2.2. Preparation of 2-gNWFs

After annealing the as-spun GO fibers at 80 °C for 2 h in the atmosphere, 60, 80, 100, and 120 mg GO fibers were re-dispersed in ethanol and fragmented by a high-speed shear mixer with a speed of 10k rounds per minute for 1 min. The two-layer GO NWFs were prepared by filtrating fragmented GO fibers through the membrane filter (Anodisc, 47 mm in diameter, 0.2 μm in pore size, supplied by Whatman, Whatman Ltd., Maidstone, UK) under vacuum pressure. The two-layer GO NWFs were chemically reduced by hydroiodic acid (HI, Aladdin) solutions at 95 °C overnight, followed by rinsing with ethanol to remove HI acid residuals. The partially reduced two-layer NWFs were dried and further thermally reduced at 1600 °C for 1 h to obtain 2-gNWFs. The schematic process is shown in Figure 1a.

2.3. Preparation of gNWFs

The preparation process of gNWFs is similar to that of 2-gNWFs, except for the absence of vacuum filtration (Figure 1b). Specifically, 60, 80, 100, and 120 mg annealed GO fibers were re-dispersed in ethanol and fragmented by a high-speed shear mixer with a speed of 10k rounds per minute for 1 min. The GO fiber fragments were collected using a 200-mesh nylon fabric to remove ethanol. GO NWFs were obtained after infusion and drying, which were chemically reduced by HI acid solutions at 95 °C overnight and thermally reduced at 1600 °C for 1 h to obtain gNWFs.

2.4. Characterizations

The as-purchased GO dispersions were deposited on a silicon substrate with a 200 nm thick silicon dioxide layer. GO sheets were observed using a scanning electron microscope (SEM, Hitachi S4800, Hitachi Ltd., Chiyoda-ku, Japan), based on which the size distribution was analyzed with assistants of the software ImageJ V1.40. The length distribution of GO fiber fragments and the diameter distribution of fiber skeletons in 2-gNWFs and gNWFs were also calculated using ImageJ based on corresponding fabric photos. Morphologies of NWFs were observed by SEM. The electrical conductivity of both 2-gNWFs and gNWFs was measured using a two-point method, where a rectangular sample was applied. To ensure accurate measurements, the two ends of each sample were connected to copper wires using a silver paste, which served to minimize contact resistance and improve the reliability of the electrical measurements. The electrical conductivity (σ) was calculated based on the measured resistance (R):

$$\sigma ={\displaystyle \frac{L}{RS}}$$

(1)

where L and S are the length and cross-sectional area of samples, respectively.

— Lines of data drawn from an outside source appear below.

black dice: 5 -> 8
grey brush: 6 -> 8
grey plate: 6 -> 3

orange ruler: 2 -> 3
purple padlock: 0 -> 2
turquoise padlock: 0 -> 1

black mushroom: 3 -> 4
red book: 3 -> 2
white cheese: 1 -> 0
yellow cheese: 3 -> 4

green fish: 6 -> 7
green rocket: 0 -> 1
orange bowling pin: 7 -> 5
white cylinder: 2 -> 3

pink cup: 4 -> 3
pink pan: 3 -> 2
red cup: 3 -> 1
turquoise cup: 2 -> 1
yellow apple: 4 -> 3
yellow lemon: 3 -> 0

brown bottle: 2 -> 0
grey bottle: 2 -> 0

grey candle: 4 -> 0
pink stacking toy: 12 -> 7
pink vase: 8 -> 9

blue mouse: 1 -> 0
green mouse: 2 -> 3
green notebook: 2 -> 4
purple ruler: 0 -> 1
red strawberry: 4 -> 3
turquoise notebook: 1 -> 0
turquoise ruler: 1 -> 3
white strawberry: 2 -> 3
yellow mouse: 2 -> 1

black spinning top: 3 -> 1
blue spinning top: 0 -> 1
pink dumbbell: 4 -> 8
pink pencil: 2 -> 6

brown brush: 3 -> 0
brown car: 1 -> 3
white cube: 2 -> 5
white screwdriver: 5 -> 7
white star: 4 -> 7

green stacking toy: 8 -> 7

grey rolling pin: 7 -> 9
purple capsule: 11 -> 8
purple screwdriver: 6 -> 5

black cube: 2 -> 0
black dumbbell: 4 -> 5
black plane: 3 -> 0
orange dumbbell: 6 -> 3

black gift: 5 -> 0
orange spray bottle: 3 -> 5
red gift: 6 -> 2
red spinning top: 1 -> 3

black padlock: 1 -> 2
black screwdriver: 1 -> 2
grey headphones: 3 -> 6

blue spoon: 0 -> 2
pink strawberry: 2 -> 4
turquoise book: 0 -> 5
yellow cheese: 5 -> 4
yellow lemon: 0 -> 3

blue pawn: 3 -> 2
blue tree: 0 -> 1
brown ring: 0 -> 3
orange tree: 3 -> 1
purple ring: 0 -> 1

The scattering parameters (S-parameters), S₁₁ and S₂₁, were measured using a vector network analyzer (ZNB-40, Rohde & Schwarz, Munich, Germany) by a waveguide transmission line method in the X-band frequency range of 8.2–12.4 GHz. Samples with areas of 22.9 × 10.2 mm² were placed between the waveguide tube and the adapter, before being fastened tightly to avoid microwave leakage. The total EMI SE is defined as the logarithm of the power ratio of the incident wave, P_I, and the transmitted wave, P_T [13]:

$${\mathrm{S}\mathrm{E}}_{\mathrm{T}}\left(dB\right)=10\mathit{log}\left(P_I/P_T\right)$$

(2)

where P_I and P_T can be determined by S-parameters, S₁₁ and S₂₁ [22]:

$$\left|S_{11}\right|=\sqrt{P_{\mathrm{R}}/P_{\mathrm{I}}}$$

(3)

$$\left|S_{21}\right|=\sqrt{P_{\mathrm{T}}/P_{\mathrm{I}}}$$

(4)

where P_R is the power of reflected waves. The normalized reflected power, R, the normalized transmitted power, T, and the normalized absorbed power, A, can be calculated by Equations (5)–(7) [23]:

$$R=S_{11}^2$$

(5)

$$T=S_{21}^2$$

(6)

$$A=1-R-T$$

(7)

The SE_T, the SE value resulting from absorption (SE_A), and the SE contributing by reflection (SE_R) are calculated by Equations (8)–(10) [23,24]:

$${\mathrm{S}\mathrm{E}}_{\mathrm{A}}\left(\mathrm{d}\mathrm{B}\right)=-10\mathit{log}\left({\displaystyle \frac{T}{1-R}}\right)$$

(8)

$${\mathrm{S}\mathrm{E}}_{\mathrm{R}}\left(\mathrm{d}\mathrm{B}\right)=-10\mathit{log}\left(1-R\right)$$

(9)

$${\mathrm{S}\mathrm{E}}_{\mathrm{T}}\left(\mathrm{d}\mathrm{B}\right)={\mathrm{S}\mathrm{E}}_{\mathrm{A}}+{\mathrm{S}\mathrm{E}}_{\mathrm{R}}+{\mathrm{S}\mathrm{E}}_{\mathrm{M}\mathrm{R}}$$

(10)

where SE_MR refers to the EMI SE contributed by multiple reflections of the incident electromagnetic waves. The SE_MR is negligible when the SE_T is larger than 10 dB because the multiply reflected waves are either absorbed or reflected by the EMI shielding material in this circumstance.

3. Results and Discussion

3.1. Morphologies

The GO sheets utilized in the fabrication of fibers for nonwoven fabrics were meticulously characterized using SEM, as shown in Figure 2a. The as-purchased GO dispersion was synthesized via a modified Hummer’s method, which involves the oxidation and exfoliation of graphite [25]. To characterize whether the GO sheets are single-layered, we diluted GO dispersions to create a nearly transparent solution, which was subsequently deposited onto a SiO₂/Si substrate through spin coating. The SEM images confirm that the GO sheets are predominantly single-layered (Figure 2a). Detailed size distribution analysis of the GO sheets was conducted using the ImageJ software, which processed the SEM images to quantify the dimensions of the sheets, as shown in Figure 2b. The analysis reveals a heterogeneous mixture of GO sheet sizes, encompassing both small and relatively larger sheets. The average area of these GO sheets is determined to be approximately 330 μm², indicating a relatively large size. For the fabrication of nonwoven fabrics, wet-spun continuous fibers were then fragmented to generate short fibers, as shown in Figure 2c. The photograph highlights the variability in fiber lengths. The length distribution of these short GO fibers is further analyzed using ImageJ, which processes the photograph in Figure 2c. This analysis shows that the short fibers had an average length of 1.0 mm, as presented in Figure 2d.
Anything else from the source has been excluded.